A meta-analysis was conducted using a random-effects model to calculate the weighted mean difference and its 95% CI.

How were differences between studies investigated?

Heterogeneity was assessed using the Q test. The studies were grouped and pooled according to age, gender, neuromuscular monitoring method, and dose of rocuronium or vecuronium.

Results of the review

Twenty-one studies reporting 29 effect sizes were included (923 patients).

The Jadad scores ranged from 0 to 2 (median 1).

All but two of the comparisons suggested that rocuronium is faster acting than vecuronium. Rocuronium had a T-max that was on average 57.9 seconds faster acting (95% CI: 44.3, 71.4) than vecuronium. However, there was strong evidence of heterogeneity (p<0.0001).

T-max was faster for rocuronium than vecuronium for all subgroup analyses undertaken; the smallest pooled difference between the two agents was 19.1 seconds (95% CI: 0.13, 38.1) for the subgroup analyses restricted to two studies of children. The largest difference between the two agents was 68.3 seconds (95% CI: 39.3, 97.2) for the subgroup analyses restricted to the eight studies that used mechanomyography as the neuromuscular monitoring method.

Cost information

The authors stated that in Mexico the cost of rocuronium can be up to 7-fold that of vecuronium.

Authors' conclusions

The onset of action of rocuronium is at least 20 seconds and up to 70 seconds faster than vecuronium.

CRD commentary

The review addressed a focused question that was supported by defined inclusion criteria. The literature search was limited to electronic databases, with no additional attempts made to locate unpublished studies; the review may therefore be subject to publication bias. Although appropriate steps were taken to minimise bias and error in the study selection and data extraction processes, the same steps were not taken for the validity assessment. Study quality was assessed using the Jadad scale, but as it is unclear whether the included studies were randomised controlled trials the appropriateness of this tool cannot be determined.

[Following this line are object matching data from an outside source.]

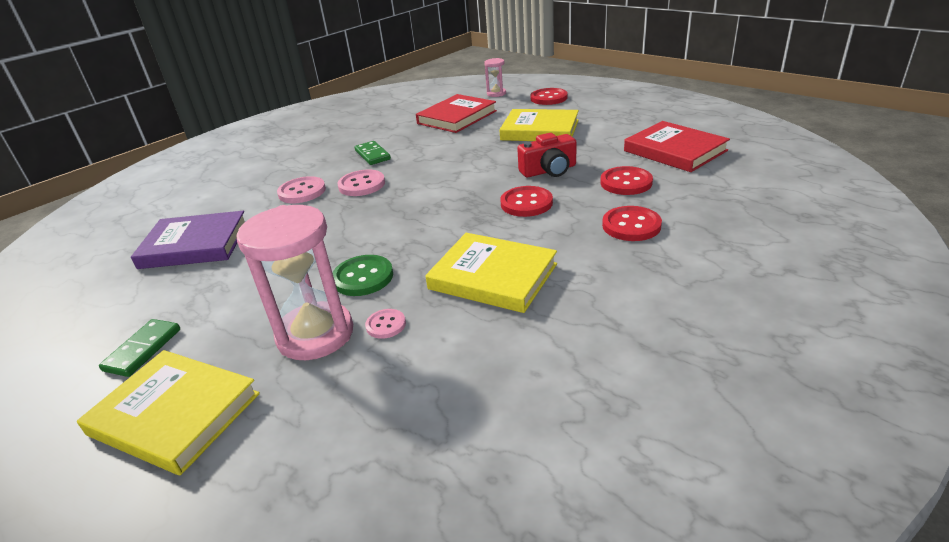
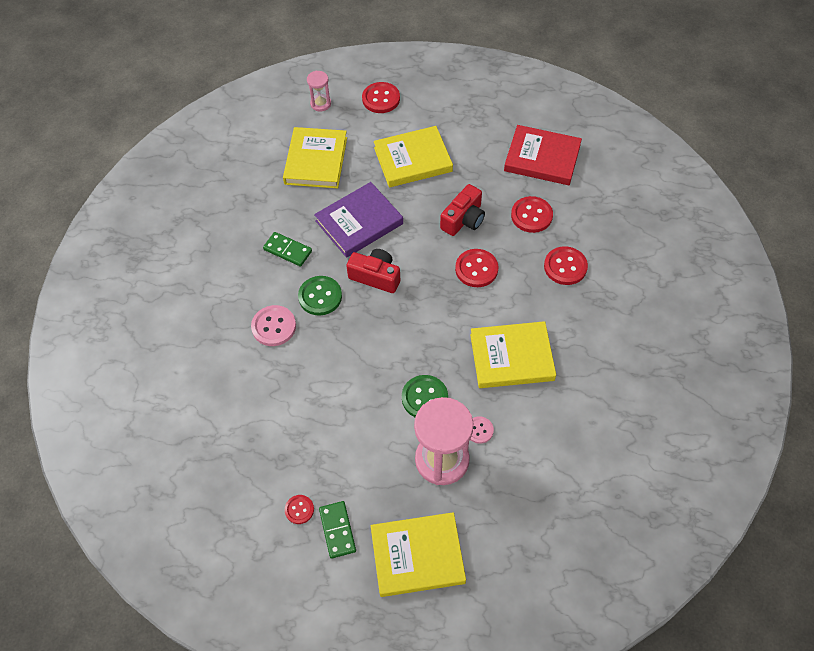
camera: 35 degrees left, 25 degrees up
(140, 317) = (299, 510): none -> red button
(195, 244) = (250, 427): purple book -> purple book (359, 222)
(362, 185) = (320, 296): pink button -> green button
(423, 185) = (375, 277): none -> red camera
(457, 117) = (316, 160): red book -> yellow book

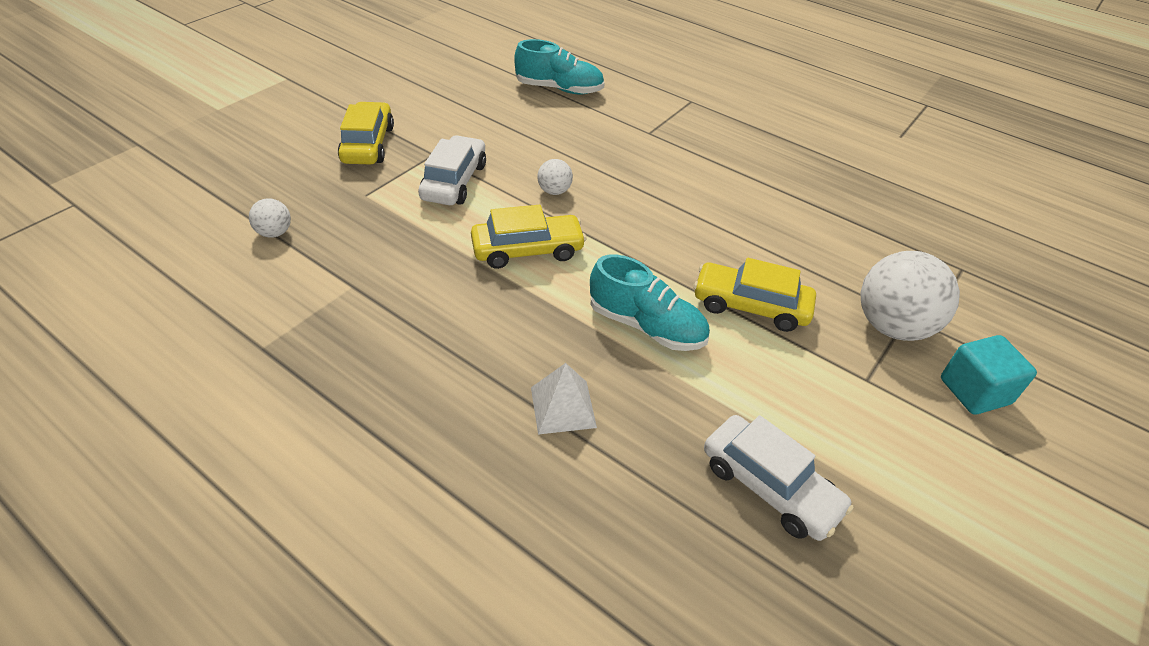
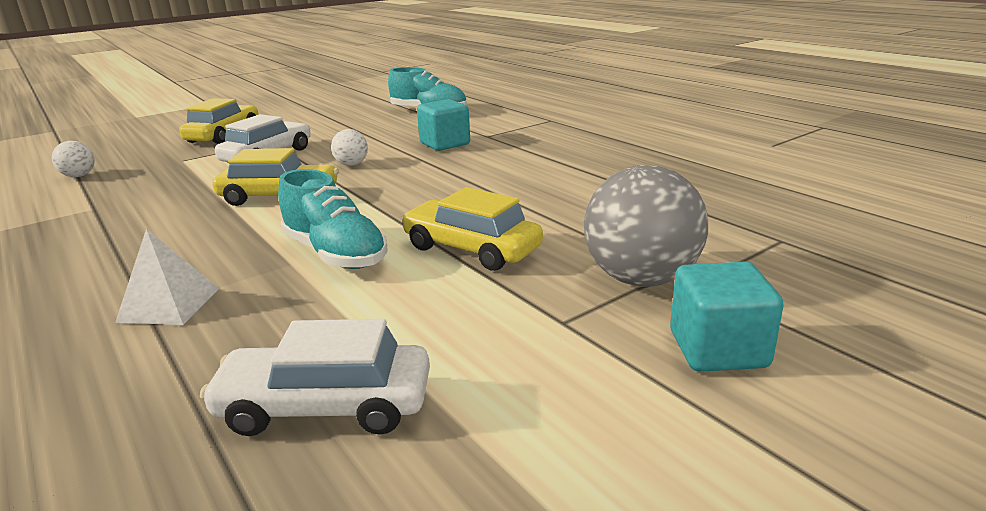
camera: 20 degrees right, 20 degrees down
(618, 149) = (445, 144): none -> turquoise cube
(769, 486) = (325, 406): white car -> white car turned 120 degrees clockwise
(892, 326) = (641, 279): white ball -> grey ball

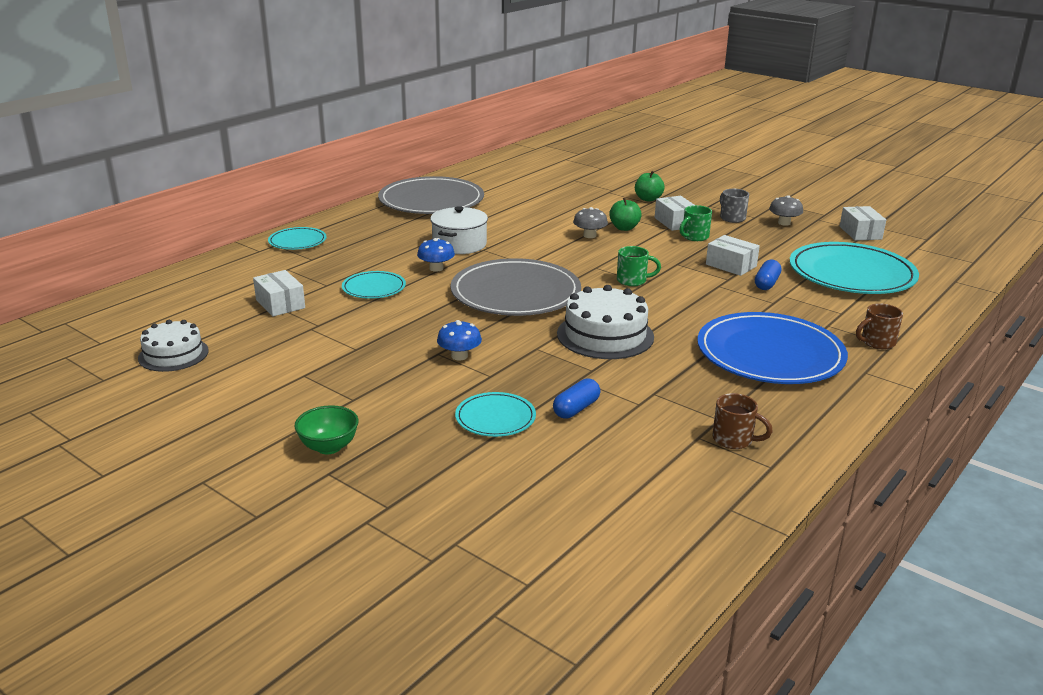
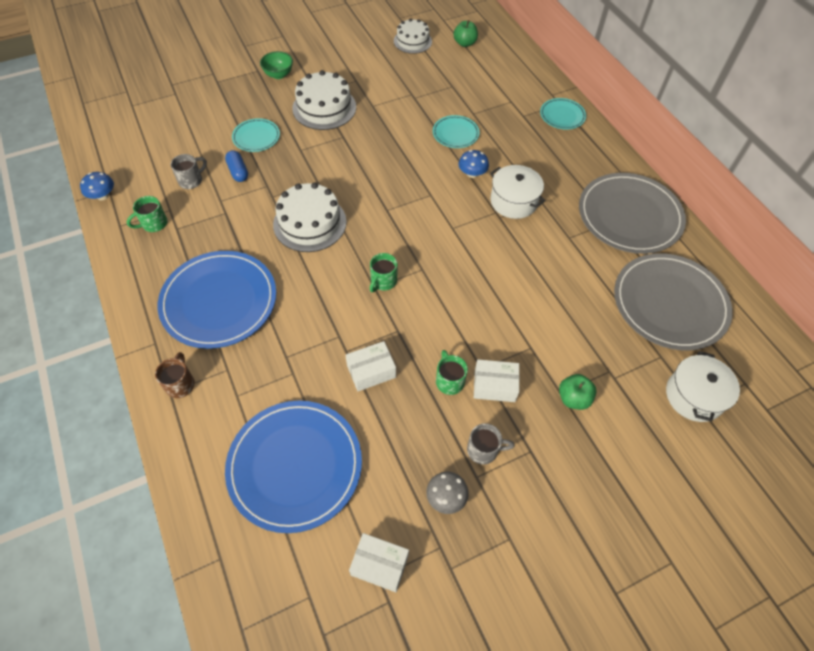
camera: 115 degrees right, 30 degrees up
(280, 304) = (455, 88): white box -> none
(386, 383) = (324, 108): none -> white cake
(459, 356) = (333, 144): blue mushroom -> blue mushroom (102, 196)
(515, 293) = (404, 202): grey plate -> grey plate (669, 303)
(589, 235) = (492, 296): grey mushroom -> none
(595, 170) = (694, 396): none -> white pot
(624, 228) = (499, 333): green apple -> green apple (465, 43)
(631, 440) = (191, 180): none -> grey mug
(734, 440) = (154, 224): brown mug -> green mug
(766, 283) = (320, 375): blue capsule -> none
(851, 274) = (295, 466): turquoise plate -> blue plate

Very few details of the included studies were provided, especially in relation to study design and participants, thus the applicability of these results remains unclear. The methodology for the data synthesis and subgroup analysis were appropriate, however, given the high level of heterogeneity between the studies, the appropriateness of pooling the results is questionable. The authors' conclusions are supported by the data presented, but their reliability is uncertain given the limitations of the search and lack of details about the included studies.

Implications of the review for practice and research

The authors did not state any implications for practice or further research.

Funding

SEP-CONACYT, grant number 30591-M.

Bibliographic details

Nava-Ocampo A A, Velazquez-Armenta Y, Moyao-Garcia D, Salmeron J. Meta-analysis of the differences in the time to onset of action between rocuronium and vecuronium. Clinical and Experimental Pharmacology and Physiology 2006; 33(1-2): 125-130. [PubMed: 16445711]

Indexing Status

Subject indexing assigned by NLM

MeSH

Adult; Aged; Androstanols /administration & dosage /pharmacokinetics; Child; Emergency Medical Services; Female; Humans; Injections, Intravenous; Male; Neuromuscular Nondepolarizing Agents /administration & dosage /pharmacokinetics; Time Factors; Treatment Outcome; Vecuronium Bromide /administration & dosage /pharmacokinetics

AccessionNumber

12006001550

Database entry date

09/08/2008

Record Status

This is a critical abstract of a systematic review that meets the criteria for inclusion on DARE. Each critical abstract contains a brief summary of the review methods, results and conclusions followed by a detailed critical assessment on the reliability of the review and the conclusions drawn.

CRD has determined that this article meets the DARE scientific quality criteria for a systematic review.